Auditor blasts California's emergency management work

State homeland security official places some of the blame for failure to move quickly on the federal government.

The inability of local officials in California to efficiently manage federal grant funding has made the state less secure, according to an audit released Tuesday.

A report issued by state Auditor Elaine Howle found that the state has been slow in spending the $1.3 billion in federal grants it has received in the past five years and that as much as $239 million could be taken back if it is not put to use properly.

As of June, according to the audit, the state had spent only 42 percent of the $954 million in homeland security funds awarded between 2001 and 2005. The state also received $386 million in bioterrorism grants.

Some of the grants expire by the end of this year, the audit said.

"In one instance, nearly 10.5 months passed between the start of the award period and the awarding of the allocations by the governor's office of homeland security," the report said. "Further, reasons offered by local jurisdictions to explain the slow spending include the state's slow process for reimbursing local jurisdictions for their homeland security expenses and the short time allowed for developing budgets coupled with a time-consuming budget-revision process."

Gov.
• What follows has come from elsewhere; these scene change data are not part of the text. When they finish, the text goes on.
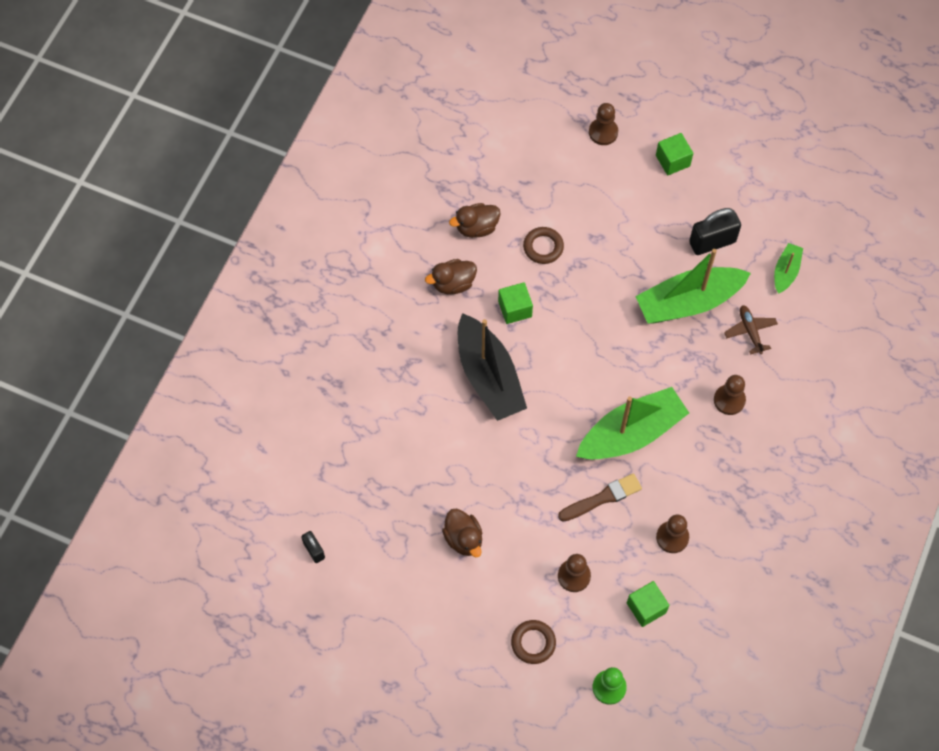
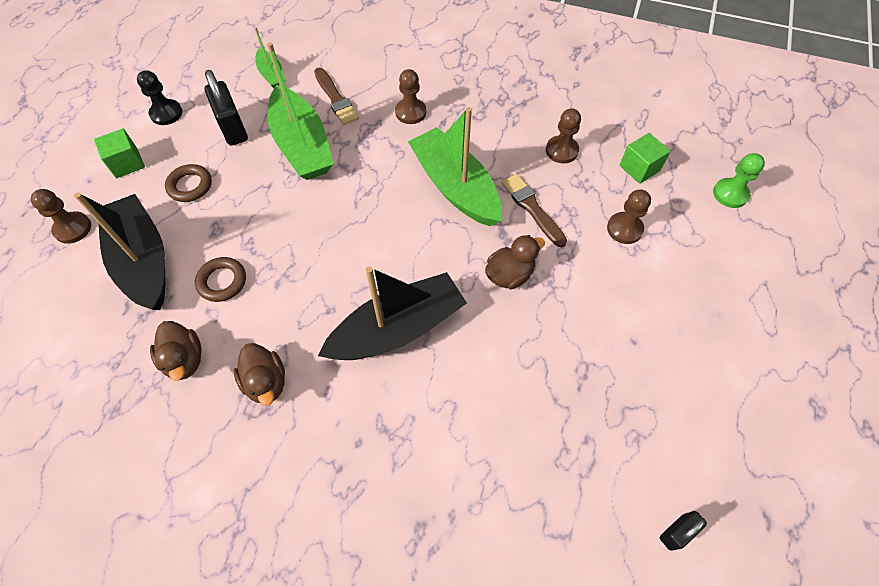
camera: 95 degrees left, 5 degrees down
(463, 539) = (611, 340): brown duck -> brown duck (509, 275)
(515, 309) = (305, 306): green cube -> none
(533, 643) = (709, 261): brown ring -> brown ring (190, 186)
(567, 188) = (143, 261): none -> black boat
(734, 184) = (166, 113): none -> black pawn
(750, 331) = (336, 99): brown plane -> brown brush
(786, 271) = (272, 75): green boat -> green boat turned 135 degrees counterclockwise

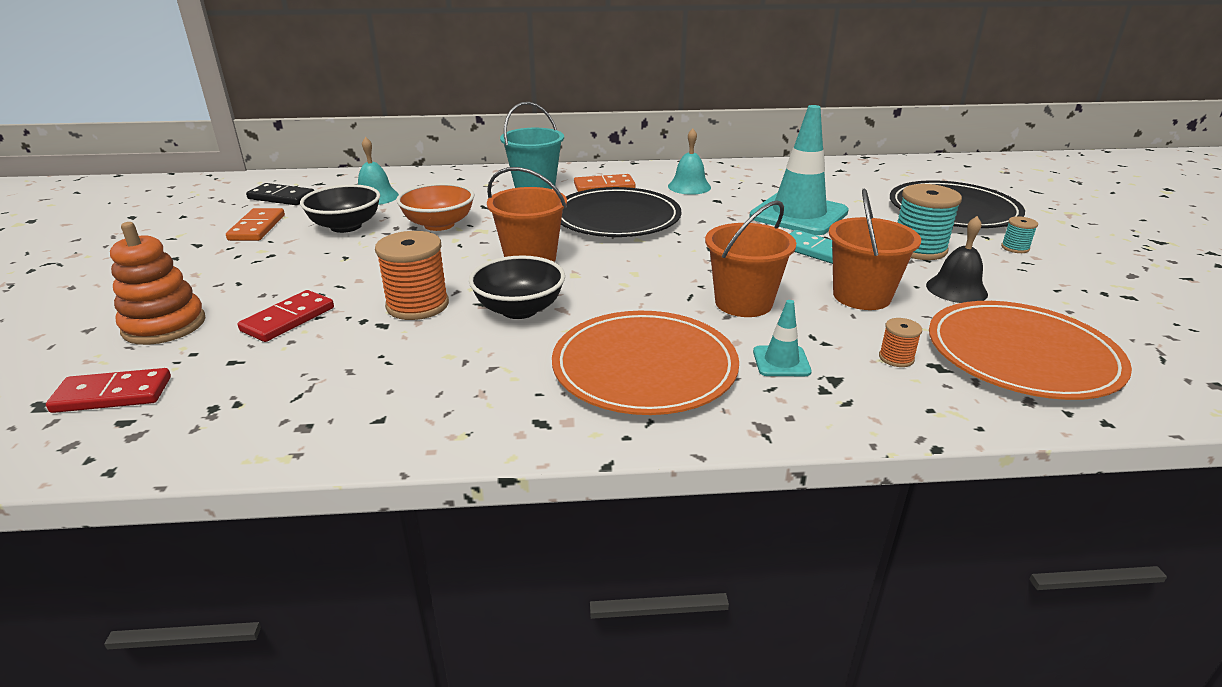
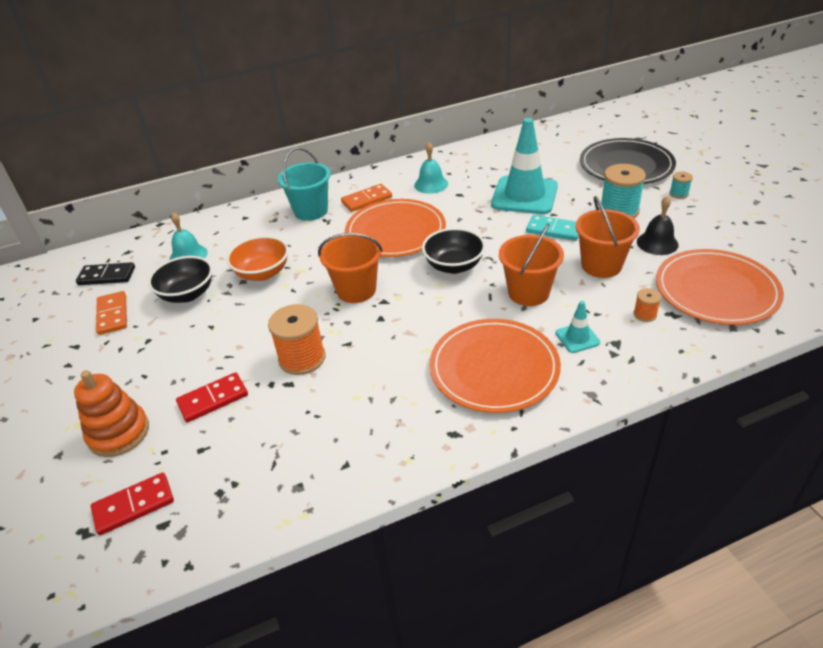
camera: 15 degrees left, 10 degrees up
(288, 319) = (213, 399): red domino -> red domino turned 45 degrees clockwise
(519, 309) = (379, 341): black bowl -> black bowl (454, 266)
(616, 218) = (395, 231): black plate -> orange plate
Arnold Schwarzenegger on Thursday announced plans to use a $9 million security grant to fund a public health laboratory at the University of California at Los Angeles.

The report also faulted the governor's Office of Emergency Services for falling behind schedule in its review of emergency plans for counties. In a letter to Schwarzenegger, Howle said the state's organizational structure is neither "streamlined" nor "well-defined." She said the relationships among various state agencies and committees also are ambiguous.
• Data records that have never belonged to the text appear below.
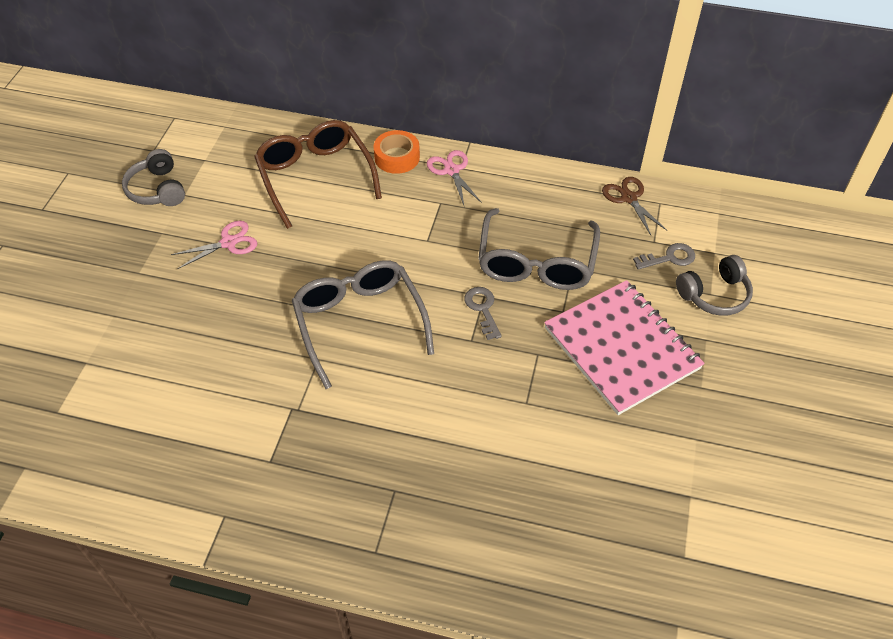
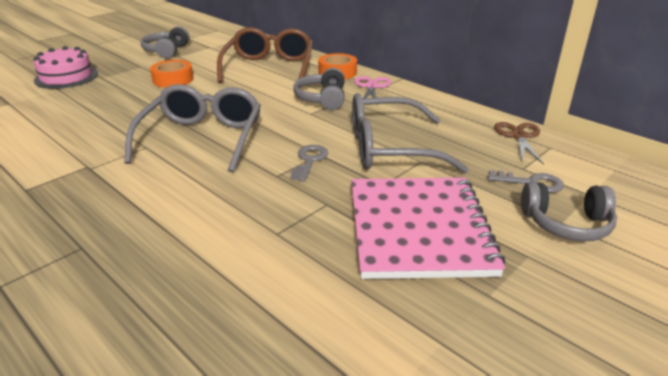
camera: 30 degrees right, 20 degrees down
(93, 290) = (66, 77): none -> pink cake
(228, 243) = (173, 79): pink scissors -> orange tape
(420, 212) = (322, 99): none -> grey headphones
(536, 263) = (389, 149): grey glasses -> grey glasses turned 45 degrees clockwise

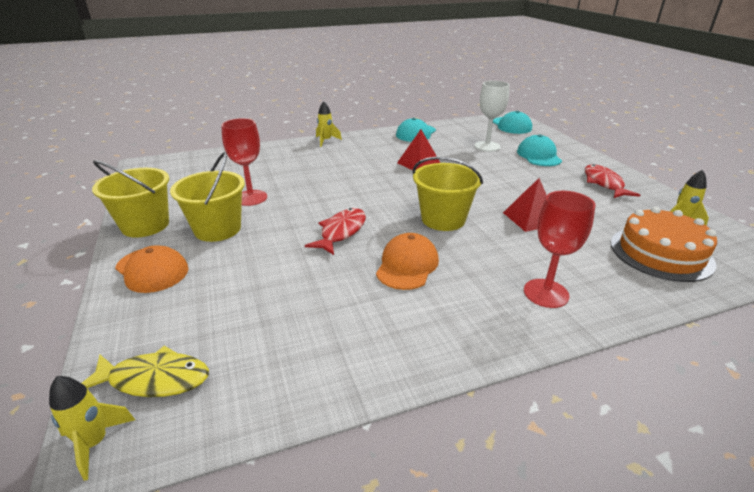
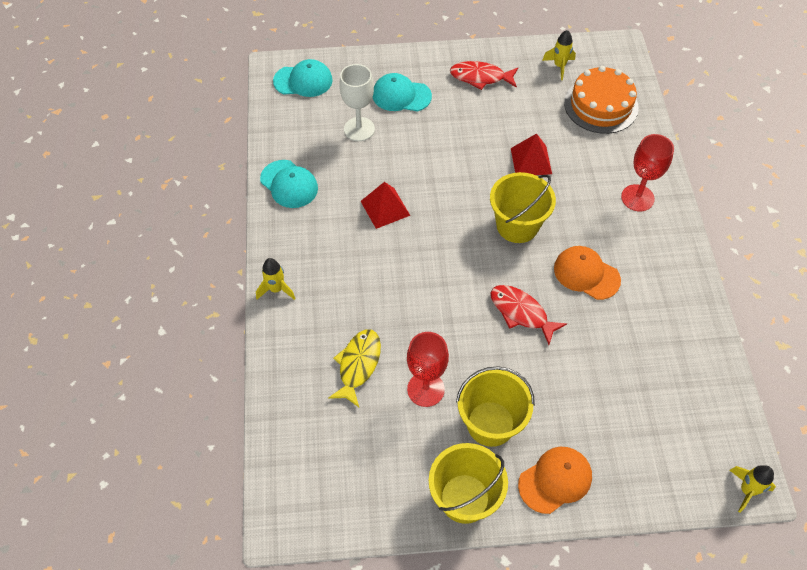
camera: 75 degrees left, 25 degrees up
(154, 379) = (696, 461): yellow fish -> yellow fish (358, 365)

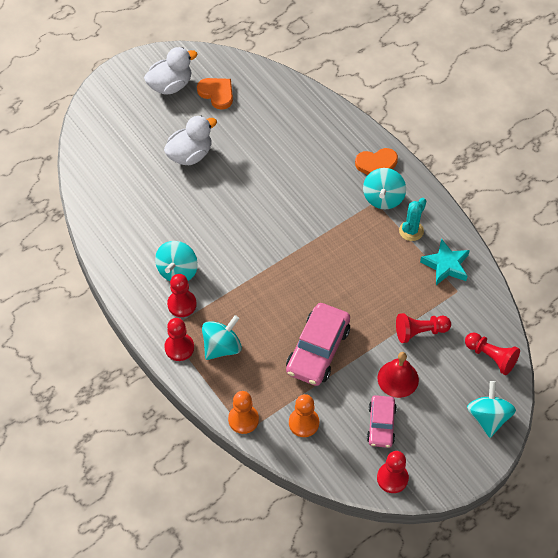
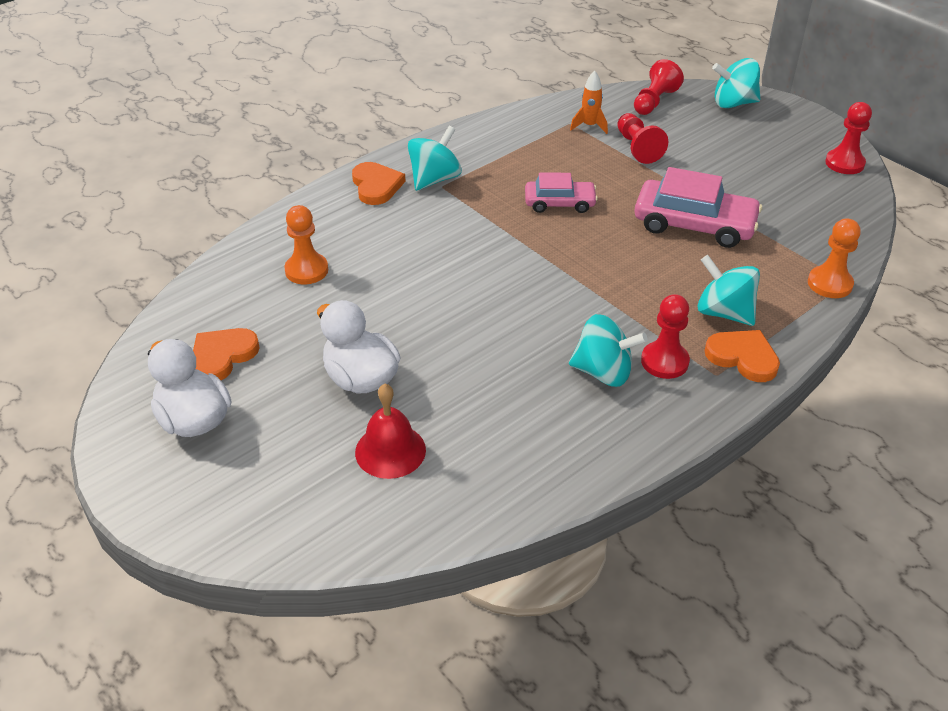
camera: 95 degrees left, 15 degrees down
(179, 347) = (743, 357): red pawn -> orange heart
(304, 423) = (807, 231): orange pawn -> orange pawn (306, 270)
(381, 425) = (779, 172): pink car -> pink car (559, 203)
(383, 198) = (434, 179): turquoise spinning top -> turquoise spinning top turned 60 degrees counterclockwise
(398, 379) = (710, 162): red bell -> red bell (390, 451)
(411, 231) = (486, 156): turquoise cactus -> none
(446, 265) = (534, 131): turquoise star -> none
(452, 303) = (589, 126): none -> orange rocket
"If this situation continues, this labyrinthine structure could adversely affect emergency response and reduce the state's efficiency and effectiveness in investing the federal grant funds," she said.

The audit recommended that Schwarzenegger immediately test the responsiveness of state medical and health systems, identify steps to expedite the spending of security grants and streamline the state's preparedness structure. Some of that could be accomplished by defining in law the relationships among various state agencies and legislative branches, the report said.
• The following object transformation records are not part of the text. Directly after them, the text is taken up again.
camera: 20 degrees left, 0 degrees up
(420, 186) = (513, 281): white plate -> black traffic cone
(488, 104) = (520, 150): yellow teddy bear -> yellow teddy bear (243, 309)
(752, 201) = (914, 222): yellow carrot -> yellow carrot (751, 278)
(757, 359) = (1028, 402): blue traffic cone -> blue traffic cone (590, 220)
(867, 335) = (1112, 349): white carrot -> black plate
It also urged the state's emergency services office to develop a system to track and review its response plans.

Matthew Bettenhausen, director of the state's homeland security office, said in a letter to Howle that he agreed with most of the audit's recommendations. But he said some blame for the failure to move quickly on emergency preparedness should be laid on the federal government.

He said the office is "extraordinarily frustrated with the ever-changing and myriad complex requirements imposed by the federal government across the multitude of separate homeland security grant programs."

Bettenhausen also asserted that California responders gained valuable experience during the past several years managing real-life emergencies, and that a program authorized by Schwarzenegger in 2004 to administer yearly, full-scale emergency exercises has helped boost security.